I walked out to speak with the patient’s daughters and described the findings and results of the operation. I reported their mother was stable and did very well throughout the operation. She required no blood transfusions and was resting comfortably in the recovery room. The eldest daughter finally asked the question I expected, “Do you have pictures of Mom’s cancer?”
I hesitated briefly as a few of the daughters squirmed or grimaced, and then responded, “In fact, I have some on my phone. Be careful what you wish for; are you sure you want to see this?”
After quickly exchanging glances among themselves, all agreed they wanted to see photos revealing the appearance of the large tumor corresponding to the CT images I had shown them in the office.

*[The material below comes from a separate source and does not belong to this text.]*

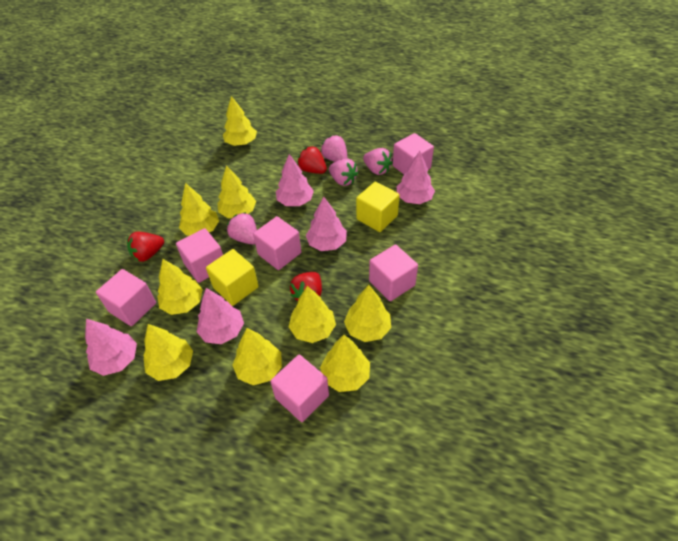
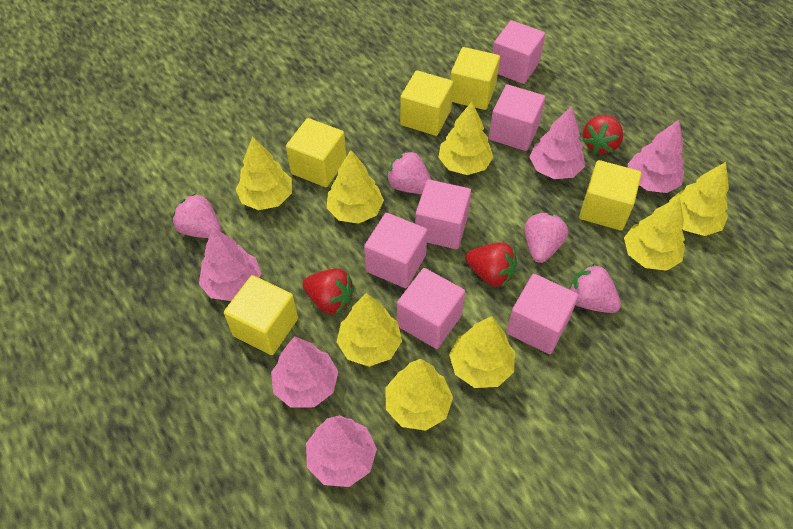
yellow cube: 2 -> 5
yellow tree: 9 -> 8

I opened the photos on my phone and was met with common exclamations of disbelief and incredulity. The usual questions ensued, “Oh my God, how can some thing like that grow in our mother?”

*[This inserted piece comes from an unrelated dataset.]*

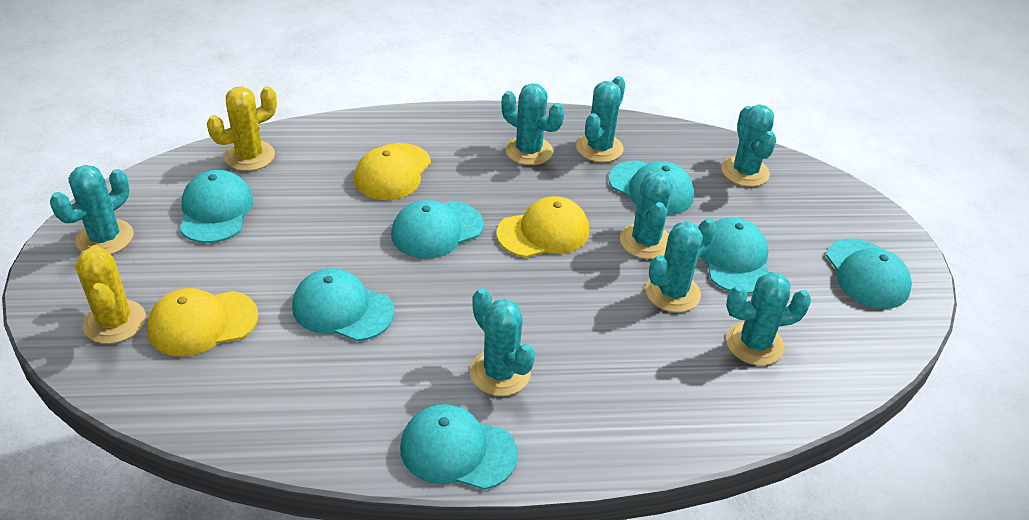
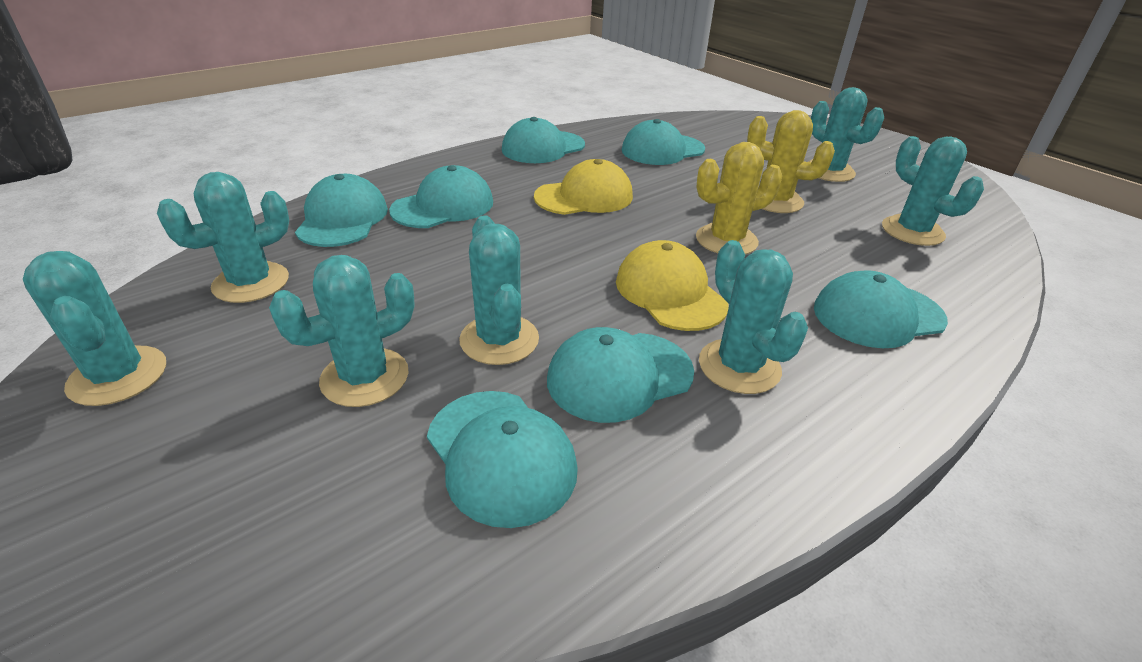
turquoise cactus: 8 -> 7
yellow cap: 3 -> 2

“How could she be walking around with that thing in her?”
“You said that thing is 23 cm in diameter. What is a centimeter? How many inches is that? How on earth can something that big not just kill you outright?”

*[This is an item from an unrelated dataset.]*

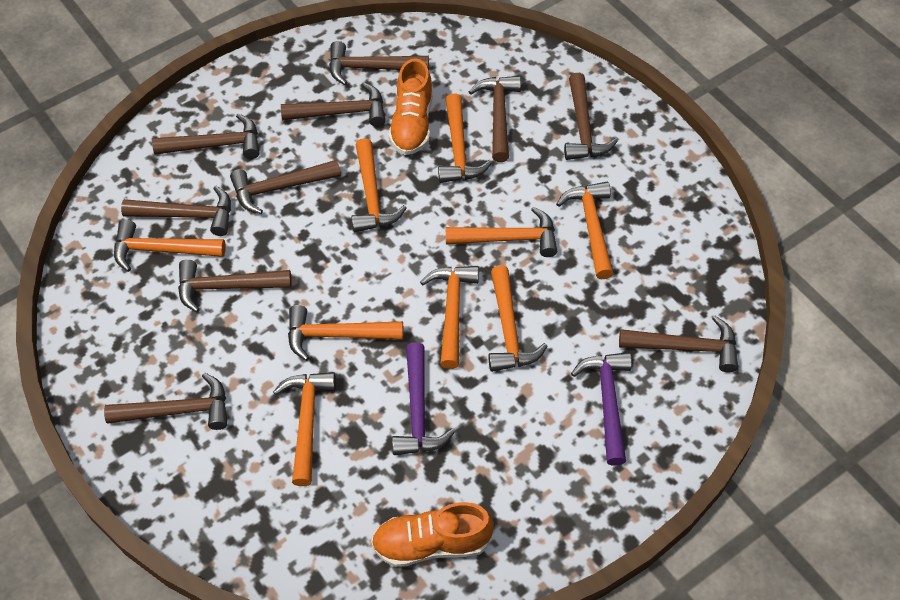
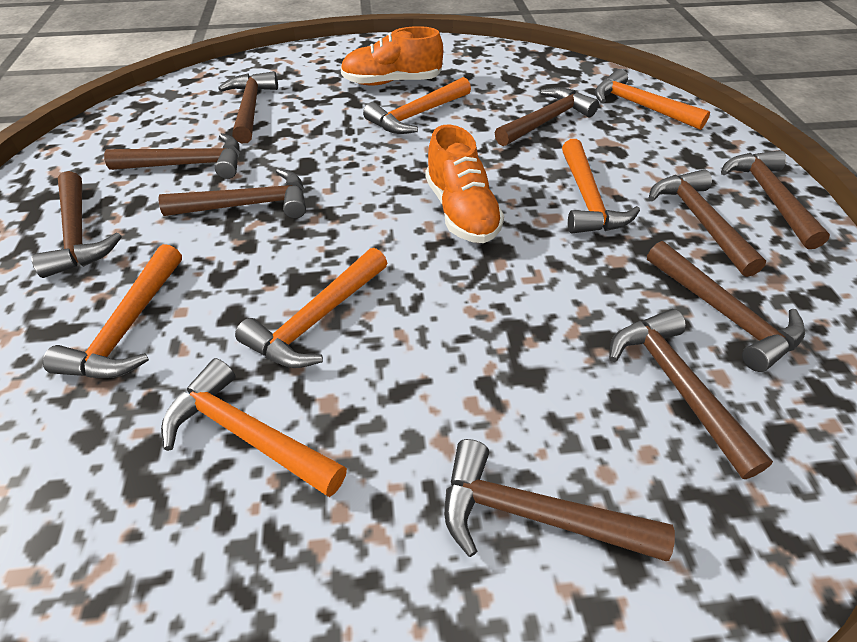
orange hammer: 9 -> 6
purple hammer: 2 -> 0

All good questions ladies. I converted centimeters into inches for them, but still sensing some uncertainty, I finished the conversion for them by saying, “Surgeons like to compare the size of tumors to common objects like food. Your mother had the equivalent of a large canteloupe melon in her belly.”
The whole family was stunned. As more family members arrived, each wanted to see the pictures of the incomprehensibly large GIST. Low whistles, exclamations of amazement, or grunts of distress and disgust emitted from each individual who saw the images.
Happily, this delightful lady recovered from her operation quickly and uneventfully. On the evening of surgery she grasped my hand, and eyes brimming with tears, thanked me for removing the large mass. She stated unequivocally she felt better than she had in months, and the sensations of heaviness, pressure, and discomfort had vanished. She had minimal pain from her abdominal incision and was discharged from the hospital four days after the procedure. When I saw the patient and several of her daughters back in the office for her first post-operative visit, they asked for more details about the tumor. I reported, like a pediatrician would do with a newborn baby, the pathologist had weighed her tumor. It came in at a whopping 2.3 kilograms, or just over 5 pounds! Despite the presence of stage IV disease with several remaining small liver metastases, this patient in all probability will live many more years thanks to the availability of the targeted drug imatinib. The patient now has a slightly concave rather than a very protuberant abdomen, and she is able to eat full-sized meals and enjoy her children and grandchildren.